Il fascino dei sopravvissuti
I mondi di Kirkman sono distanti dai nostri solo nella misura in cui vogliono parlarci, superficialmente, di zombie ed eroi. In tal senso, seguono il principio di minimal departure (cfr. Ryan, 1980), ovvero sono mondi fittizi costruiti sulla base di esperienze tipiche del mondo reale. Queste deviazioni dalla realtà creano ciò che i teorici della letteratura chiamano “mondi immaginari” o cronotopi (cfr. Steinby, 2014), dove i lettori sono esposti ad ambienti che non potrebbero mai sperimentare nella vita reale, come una Terra invasa da zombie o protetta da supereroi onnipotenti. Tuttavia, Kirkman, anche nelle tavole più verbose, non si preoccupa mai di motivare perché esistano i supereroi o gli zombie; piuttosto, il mondo dei protagonisti è rilevante per i lettori nella misura in cui fa da sfondo ai loro dilemmi morali (e anche a qualche momento felice). In questo modo, le dicotomie morali nelle opere di Kirkman incarnano la lotta eterna tra bene e male, un tema ricorrente nella fiction speculativa. Lo sceneggiatore del Kentucky applica una regola psicologica consolidata: l’impatto emotivo degli eventi “cattivi” tende a essere più intenso rispetto a quello degli eventi “buoni” (Baumeister et al., 2001).
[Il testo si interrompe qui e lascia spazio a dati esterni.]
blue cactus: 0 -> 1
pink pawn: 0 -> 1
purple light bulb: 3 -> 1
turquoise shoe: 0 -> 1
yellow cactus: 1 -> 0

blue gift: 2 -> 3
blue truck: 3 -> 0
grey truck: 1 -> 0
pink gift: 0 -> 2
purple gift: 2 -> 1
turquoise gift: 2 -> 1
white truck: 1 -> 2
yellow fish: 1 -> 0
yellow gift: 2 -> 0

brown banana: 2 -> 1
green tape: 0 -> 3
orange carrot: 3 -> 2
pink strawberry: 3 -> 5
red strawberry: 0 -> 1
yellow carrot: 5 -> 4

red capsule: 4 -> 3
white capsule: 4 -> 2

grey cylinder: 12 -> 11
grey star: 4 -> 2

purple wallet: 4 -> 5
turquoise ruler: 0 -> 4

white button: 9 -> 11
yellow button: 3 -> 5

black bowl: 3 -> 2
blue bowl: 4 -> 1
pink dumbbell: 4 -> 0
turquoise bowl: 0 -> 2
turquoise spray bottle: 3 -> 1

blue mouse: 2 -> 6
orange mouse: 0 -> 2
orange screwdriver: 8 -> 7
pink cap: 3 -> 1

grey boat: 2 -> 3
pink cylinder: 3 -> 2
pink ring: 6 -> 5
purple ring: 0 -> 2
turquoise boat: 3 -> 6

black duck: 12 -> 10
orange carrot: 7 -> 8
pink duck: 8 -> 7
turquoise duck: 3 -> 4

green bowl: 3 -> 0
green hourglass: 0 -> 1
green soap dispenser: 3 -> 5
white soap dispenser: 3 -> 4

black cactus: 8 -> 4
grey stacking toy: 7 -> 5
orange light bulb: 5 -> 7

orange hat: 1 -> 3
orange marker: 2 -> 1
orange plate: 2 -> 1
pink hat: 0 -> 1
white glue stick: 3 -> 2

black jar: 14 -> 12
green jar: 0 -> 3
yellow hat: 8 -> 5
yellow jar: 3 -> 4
Questo principio si manifesta chiaramente in The Walking Dead, dove i momenti di speranza sono frequentemente offuscati da perdite devastanti e tradimenti. Allo stesso modo, in Invincible, il giovane Mark subisce una serie di violenze strazianti. L’enfasi viene costantemente posta su come i personaggi affrontino il male (esterno, come la minaccia zombie, o interno, come la deformità fisica o la propria natura violenta). Tuttavia, i protagonisti di queste storie non sono né eroi in senso stretto né anti-eroi; semplicemente, il loro senso del dovere muta con loro. Partendo da questo principio, Kirkman è riuscito ad appassionare stuoli di fan capovolgendo su sé stessi i generi di cui si è occupato. In altre parole, la caratteristica distintiva delle opere di Kirkman è la sua capacità di decostruire e sovvertire i tropi tradizionali delle storie che affronta. Lo fa alternando leggerezza e umorismo a momenti catastrofici e graficamente violenti, a seconda di quello che meno ci aspetteremmo da ogni tavola.
Come espiare le colpe di un padre?
Per esempio, l’inizio di Invincible è dei più rassicuranti. Facciamo la conoscenza di Mark Grayson (doppiato da Steven Yeun nella serie animata), il tipico ragazzo americano alle prese con la scuola, le prime cotte, e i lavoretti per racimolare qualche soldo. Insomma, davvero niente di nuovo. Mark conduce una vita normale, ma non può rivelare a nessuno che suo padre, Nolan (doppiato da un fantastico J. Jonah Jameson), è in realtà l’eroe più potente della Terra. Tuttavia, avere “Omni-man” come papà non ha mai realmente impattato sulla vita di Mark, non fosse che per l’estenuante desiderio di manifestare poteri simili quanto prima. Fin dalle prime pagine queste dinamiche vengono affrontate da Kirkman e dal tratto leggero di Walker (quasi una versione americana dello stile franco-belga, poi sostituita dallo stile deciso di Ryan Ottley a partire dal numero 8) con curiosità e ironia. Avere un Superman come padre vuol dire non preoccuparsi troppo quando deve affrontare un Kaiju in Giappone, e anzi rallegrarsi della cena a base di ramen che potrà prendere volando a casa. Una vita un po’ meno piacevole la conduce la madre di Mark, Debbie, che a volte saluta il marito senza sapere se lo rivedrà quella sera o dopo mesi e mesi, sia mai finisca su qualche pianeta alieno dove il tempo scorre diversamente. Quando finalmente i poteri di Mark emergono, quest’atmosfera serena sembra preludere al classico percorso di formazione dell’eroe, con Nolan nel ruolo proppiano dell’Aiutante dell’eroe (cfr. Propp, 2000).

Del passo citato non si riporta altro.